Milhares protestam contra confinamento na Alemanha

Manifestações tomaram ruas de mais de dez cidades pelo país

Berlim | AFP

Milhares de pessoas, sobretudo pertencentes à ultradireita e à esquerda radical, reuniram-se em mais de dez cidades alemãs neste sábado (16) para protestar contra medidas de isolamento social, em um movimento que preocupa as autoridades.

Todas as marchas foram vigiadas pela polícia, obrigada a agir em alguns casos.

Em Stuttgart, o conselho da cidade autorizou a manifestação desde que não reunisse mais de 5.000 pessoas. No entanto, como um número maior de ativistas participou do evento, a polícia teve que dispersar parte dos manifestantes.

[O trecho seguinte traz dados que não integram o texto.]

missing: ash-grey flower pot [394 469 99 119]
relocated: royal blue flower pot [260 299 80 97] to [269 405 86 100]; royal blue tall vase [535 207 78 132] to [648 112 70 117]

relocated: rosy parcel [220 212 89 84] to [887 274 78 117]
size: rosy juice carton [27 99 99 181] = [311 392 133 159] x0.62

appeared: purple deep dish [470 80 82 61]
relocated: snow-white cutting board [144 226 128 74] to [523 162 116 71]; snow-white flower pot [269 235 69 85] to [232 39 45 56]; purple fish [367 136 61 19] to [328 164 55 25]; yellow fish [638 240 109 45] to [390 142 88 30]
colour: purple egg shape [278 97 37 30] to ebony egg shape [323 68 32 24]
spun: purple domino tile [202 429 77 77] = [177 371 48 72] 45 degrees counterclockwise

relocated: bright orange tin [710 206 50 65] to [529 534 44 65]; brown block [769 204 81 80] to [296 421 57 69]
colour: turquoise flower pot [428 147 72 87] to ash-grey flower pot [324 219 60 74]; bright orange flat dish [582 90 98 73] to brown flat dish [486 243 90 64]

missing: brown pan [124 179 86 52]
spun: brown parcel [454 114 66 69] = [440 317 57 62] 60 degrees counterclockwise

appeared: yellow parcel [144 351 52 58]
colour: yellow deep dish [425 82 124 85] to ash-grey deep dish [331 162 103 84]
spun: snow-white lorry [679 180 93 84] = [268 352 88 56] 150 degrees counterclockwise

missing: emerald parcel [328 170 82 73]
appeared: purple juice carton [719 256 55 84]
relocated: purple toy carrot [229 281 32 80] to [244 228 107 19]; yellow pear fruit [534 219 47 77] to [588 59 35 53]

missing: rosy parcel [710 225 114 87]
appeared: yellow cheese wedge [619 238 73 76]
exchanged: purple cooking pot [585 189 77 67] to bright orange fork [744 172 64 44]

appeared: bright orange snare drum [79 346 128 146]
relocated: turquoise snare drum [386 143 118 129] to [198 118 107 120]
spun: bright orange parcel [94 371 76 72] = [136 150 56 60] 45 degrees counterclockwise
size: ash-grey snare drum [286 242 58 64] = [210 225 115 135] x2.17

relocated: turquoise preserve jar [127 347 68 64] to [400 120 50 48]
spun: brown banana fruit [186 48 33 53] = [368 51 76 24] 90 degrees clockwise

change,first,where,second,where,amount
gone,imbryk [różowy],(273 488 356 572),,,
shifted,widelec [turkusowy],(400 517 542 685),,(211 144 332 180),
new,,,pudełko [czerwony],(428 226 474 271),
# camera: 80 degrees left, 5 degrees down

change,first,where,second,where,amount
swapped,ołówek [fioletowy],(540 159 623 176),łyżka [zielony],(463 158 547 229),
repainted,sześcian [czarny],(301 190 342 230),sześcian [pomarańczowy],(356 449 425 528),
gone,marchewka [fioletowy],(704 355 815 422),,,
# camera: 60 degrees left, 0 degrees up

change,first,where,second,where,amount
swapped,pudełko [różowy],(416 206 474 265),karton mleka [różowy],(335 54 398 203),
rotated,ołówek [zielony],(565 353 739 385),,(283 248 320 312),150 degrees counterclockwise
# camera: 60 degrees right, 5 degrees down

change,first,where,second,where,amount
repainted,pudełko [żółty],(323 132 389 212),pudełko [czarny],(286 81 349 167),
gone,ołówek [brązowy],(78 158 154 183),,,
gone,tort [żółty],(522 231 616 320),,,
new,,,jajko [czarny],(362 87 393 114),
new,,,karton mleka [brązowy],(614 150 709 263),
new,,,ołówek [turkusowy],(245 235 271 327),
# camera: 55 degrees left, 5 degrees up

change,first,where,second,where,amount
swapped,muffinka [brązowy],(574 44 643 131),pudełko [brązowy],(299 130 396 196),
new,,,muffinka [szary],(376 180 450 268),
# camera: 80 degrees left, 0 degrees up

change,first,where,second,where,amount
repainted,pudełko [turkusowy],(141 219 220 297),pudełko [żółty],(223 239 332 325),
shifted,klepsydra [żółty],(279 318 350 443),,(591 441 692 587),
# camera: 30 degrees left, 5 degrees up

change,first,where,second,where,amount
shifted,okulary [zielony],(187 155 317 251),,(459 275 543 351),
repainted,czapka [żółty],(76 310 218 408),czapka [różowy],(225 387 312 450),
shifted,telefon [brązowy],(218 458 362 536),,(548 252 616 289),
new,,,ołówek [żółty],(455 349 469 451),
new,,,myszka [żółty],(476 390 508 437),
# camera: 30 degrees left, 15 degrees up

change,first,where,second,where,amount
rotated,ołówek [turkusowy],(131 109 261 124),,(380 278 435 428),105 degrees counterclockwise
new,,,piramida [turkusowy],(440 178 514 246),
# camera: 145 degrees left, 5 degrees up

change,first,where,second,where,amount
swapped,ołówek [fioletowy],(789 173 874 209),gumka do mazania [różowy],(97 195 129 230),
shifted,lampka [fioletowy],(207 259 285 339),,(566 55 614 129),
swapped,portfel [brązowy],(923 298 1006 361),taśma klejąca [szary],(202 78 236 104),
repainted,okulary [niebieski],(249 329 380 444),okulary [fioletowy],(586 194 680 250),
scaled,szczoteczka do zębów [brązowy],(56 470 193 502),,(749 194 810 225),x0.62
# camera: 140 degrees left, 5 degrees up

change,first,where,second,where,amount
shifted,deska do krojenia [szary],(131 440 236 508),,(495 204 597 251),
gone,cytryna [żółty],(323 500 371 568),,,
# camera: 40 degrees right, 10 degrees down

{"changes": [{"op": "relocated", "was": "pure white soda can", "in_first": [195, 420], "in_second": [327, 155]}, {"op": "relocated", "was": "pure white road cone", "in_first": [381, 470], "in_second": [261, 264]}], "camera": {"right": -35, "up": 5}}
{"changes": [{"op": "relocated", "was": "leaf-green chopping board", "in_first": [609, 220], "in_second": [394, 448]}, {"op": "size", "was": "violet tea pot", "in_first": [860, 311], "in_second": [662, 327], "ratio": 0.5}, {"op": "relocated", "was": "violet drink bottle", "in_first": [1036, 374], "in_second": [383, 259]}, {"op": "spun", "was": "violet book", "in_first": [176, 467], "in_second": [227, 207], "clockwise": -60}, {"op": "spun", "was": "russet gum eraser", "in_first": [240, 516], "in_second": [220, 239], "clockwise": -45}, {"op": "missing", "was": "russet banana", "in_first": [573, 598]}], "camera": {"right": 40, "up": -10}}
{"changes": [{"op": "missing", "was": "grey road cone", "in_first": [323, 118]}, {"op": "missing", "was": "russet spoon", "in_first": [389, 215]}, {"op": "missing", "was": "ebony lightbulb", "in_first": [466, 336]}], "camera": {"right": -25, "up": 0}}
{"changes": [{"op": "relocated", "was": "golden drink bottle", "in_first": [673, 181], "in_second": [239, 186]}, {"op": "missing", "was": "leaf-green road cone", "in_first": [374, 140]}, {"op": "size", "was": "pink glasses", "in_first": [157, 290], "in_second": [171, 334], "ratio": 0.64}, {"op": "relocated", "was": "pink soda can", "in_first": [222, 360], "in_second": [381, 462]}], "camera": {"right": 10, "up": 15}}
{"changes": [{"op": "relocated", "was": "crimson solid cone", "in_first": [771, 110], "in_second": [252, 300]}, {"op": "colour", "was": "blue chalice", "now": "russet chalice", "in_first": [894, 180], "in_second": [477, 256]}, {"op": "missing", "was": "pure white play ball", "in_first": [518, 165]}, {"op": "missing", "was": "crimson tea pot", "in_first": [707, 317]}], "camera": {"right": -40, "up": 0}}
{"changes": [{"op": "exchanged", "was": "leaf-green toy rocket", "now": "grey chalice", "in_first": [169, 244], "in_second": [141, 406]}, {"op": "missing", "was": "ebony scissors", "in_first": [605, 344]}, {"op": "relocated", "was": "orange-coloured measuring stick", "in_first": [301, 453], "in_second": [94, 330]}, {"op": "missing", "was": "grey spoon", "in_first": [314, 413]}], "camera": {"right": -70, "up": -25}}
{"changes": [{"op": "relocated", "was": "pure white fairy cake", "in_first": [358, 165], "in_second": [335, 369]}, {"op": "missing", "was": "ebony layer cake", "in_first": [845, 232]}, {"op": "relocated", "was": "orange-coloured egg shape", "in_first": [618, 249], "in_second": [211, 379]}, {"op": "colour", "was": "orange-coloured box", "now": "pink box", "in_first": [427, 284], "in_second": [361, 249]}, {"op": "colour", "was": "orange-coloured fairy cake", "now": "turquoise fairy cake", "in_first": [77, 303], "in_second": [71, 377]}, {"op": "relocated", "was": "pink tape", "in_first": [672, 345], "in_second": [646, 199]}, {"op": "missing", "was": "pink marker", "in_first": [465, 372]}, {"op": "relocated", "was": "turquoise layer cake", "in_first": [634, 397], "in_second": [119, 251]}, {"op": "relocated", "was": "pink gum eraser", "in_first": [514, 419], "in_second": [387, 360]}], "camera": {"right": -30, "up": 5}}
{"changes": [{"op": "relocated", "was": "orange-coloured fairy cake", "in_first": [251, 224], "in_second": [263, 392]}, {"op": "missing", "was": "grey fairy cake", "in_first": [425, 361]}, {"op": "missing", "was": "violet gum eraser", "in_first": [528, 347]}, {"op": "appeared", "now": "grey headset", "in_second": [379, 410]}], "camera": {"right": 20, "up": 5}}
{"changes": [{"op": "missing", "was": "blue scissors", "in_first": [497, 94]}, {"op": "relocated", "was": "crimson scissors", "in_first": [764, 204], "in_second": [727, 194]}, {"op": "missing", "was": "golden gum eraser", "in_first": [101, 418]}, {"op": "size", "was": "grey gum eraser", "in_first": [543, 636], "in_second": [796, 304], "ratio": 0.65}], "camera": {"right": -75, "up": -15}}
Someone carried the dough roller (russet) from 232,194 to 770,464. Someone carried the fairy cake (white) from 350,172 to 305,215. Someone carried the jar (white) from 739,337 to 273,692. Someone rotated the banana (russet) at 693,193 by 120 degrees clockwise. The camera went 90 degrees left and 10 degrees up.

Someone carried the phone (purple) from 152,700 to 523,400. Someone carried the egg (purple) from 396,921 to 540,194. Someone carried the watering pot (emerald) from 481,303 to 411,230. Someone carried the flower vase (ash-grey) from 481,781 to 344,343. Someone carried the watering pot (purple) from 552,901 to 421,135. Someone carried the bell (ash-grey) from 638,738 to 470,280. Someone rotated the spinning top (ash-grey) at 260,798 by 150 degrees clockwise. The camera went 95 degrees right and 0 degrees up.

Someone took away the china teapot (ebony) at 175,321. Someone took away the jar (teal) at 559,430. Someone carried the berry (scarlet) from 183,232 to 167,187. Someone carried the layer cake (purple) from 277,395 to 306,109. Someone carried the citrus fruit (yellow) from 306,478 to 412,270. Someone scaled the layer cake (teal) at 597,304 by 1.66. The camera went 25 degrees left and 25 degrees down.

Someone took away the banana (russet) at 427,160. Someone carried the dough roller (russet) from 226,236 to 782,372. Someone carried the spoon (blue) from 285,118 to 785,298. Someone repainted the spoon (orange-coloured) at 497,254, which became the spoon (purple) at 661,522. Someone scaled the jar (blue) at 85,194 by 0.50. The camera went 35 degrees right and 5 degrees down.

Em Munique, no sul do país, algo semelhante aconteceu. Mil manifestantes —o número autorizado— se reuniram no parque onde o Festival da Cerveja geralmente é realizado.

Em Berlim, policiais prendem manifestante que protestava contra medidas de isolamento social na Alemanha
Em Berlim, policiais prendem manifestante que protestava contra medidas de isolamento social na Alemanha - Tobias Schwarz/AFP

No entanto, outras tantas pessoas se agruparam nas proximidades, sem respeitar as regras de distanciamento social, informou a polícia, que também interveio para dispersar a multidão.

Em Frankfurt, cerca de 1.500 ativistas se reuniram, enquanto um número semelhante de contra-manifestantes saiu às ruas gritando "nazistas!”.

Também foram realizadas marchas em Berlim, Bremen, Nuremberg, Leipzig e Dortmund, todas com um influxo de várias centenas de manifestantes.

"Estamos aqui porque nos preocupamos com as liberdades públicas", explicou Sabine, 50, em Dortmund.

"Escondendo-se na luta contra a pandemia, que realmente retrocedeu na Alemanha e que está quase controlada aqui em Dortmund, são adotadas leis [excepcionais] que fogem à Constituição", denunciou.

Esses tipos de protestos são convocados na Alemanha desde o início de abril, reunindo cada vez mais seguidores.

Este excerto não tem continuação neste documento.